This ‘rhino court’ had 100 percent poacher convictions. Why was it closed?

Some conservationists and activists in South Africa are concerned that criminal syndicates are making it even more difficult to protect rhinos from poachers.

A special field ranger patrols for poachers inside Kruger National Park, home to about 30 percent of the world’s remaining 18,000 rhinos. Some conservationists believe suspicious actions have sidelined rangers, giving poachers openings to kill more rhinos.

Photograph by James Oatway, Getty Images

“Go now!
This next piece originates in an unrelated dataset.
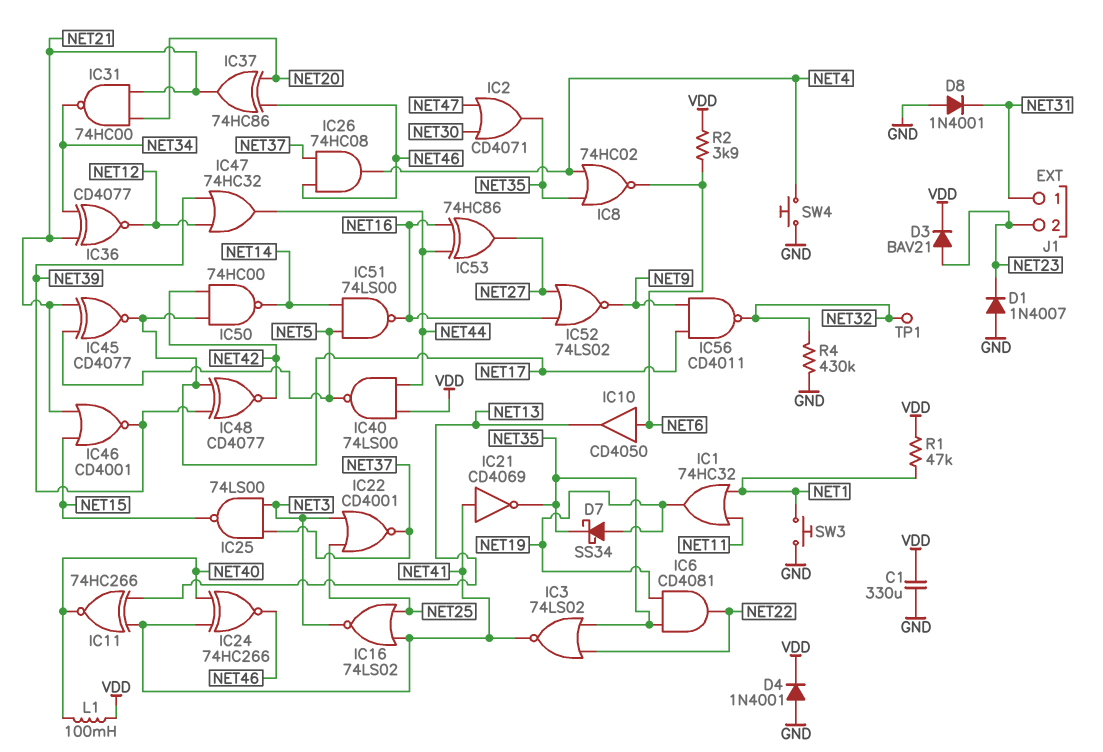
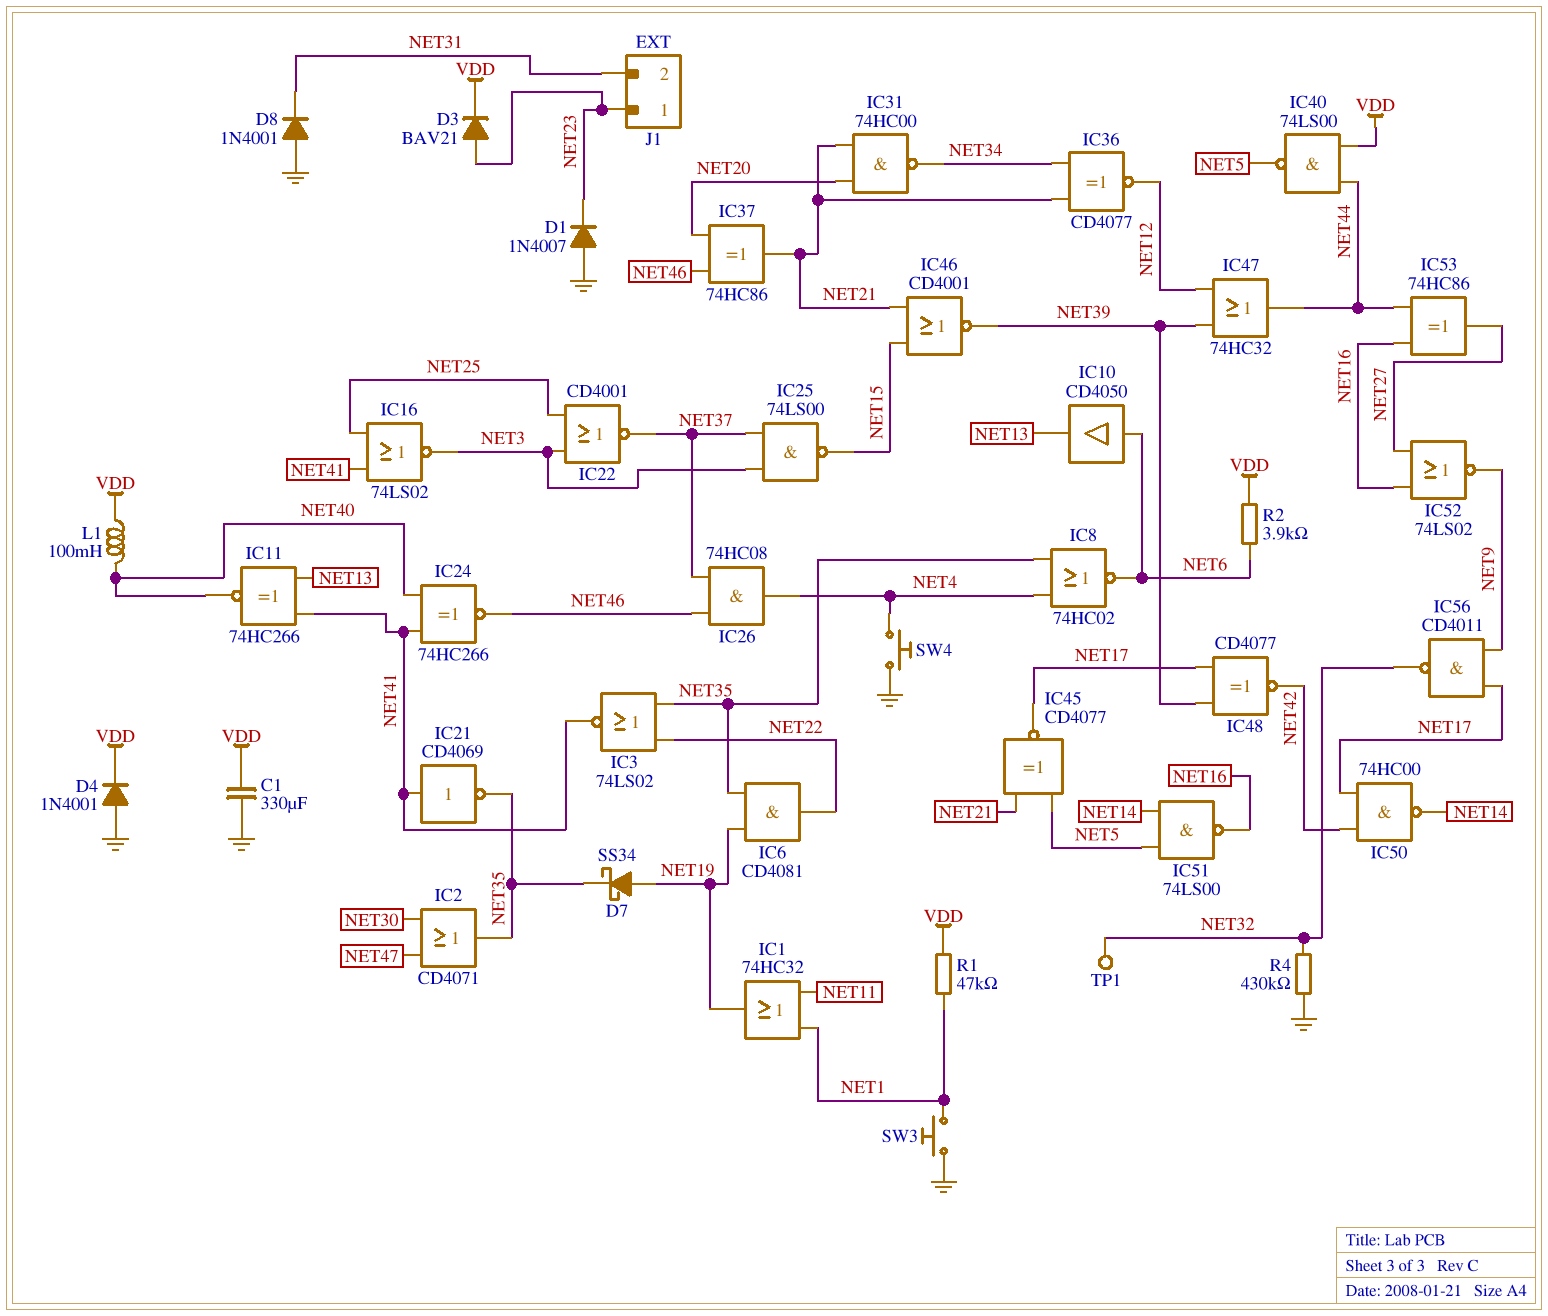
J1 pin 1: NET31 -> NET23
J1 pin 2: NET23 -> NET31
The spoor is fresh!” Sandra Snelling, an operations manager for South African National Parks (SANParks), exclaimed, sending a squad of rangers on their next mission: tracking the poachers who had just killed a rhino in Kruger National Park.

It was October 2016, and I’d come to Skukuza, a SANparks post inside Kruger, to see how anti-poaching operations are carried out in the famed 7,500-square-mile preserve, where about 30 percent of the world’s estimated remaining 18,000 wild rhinos live.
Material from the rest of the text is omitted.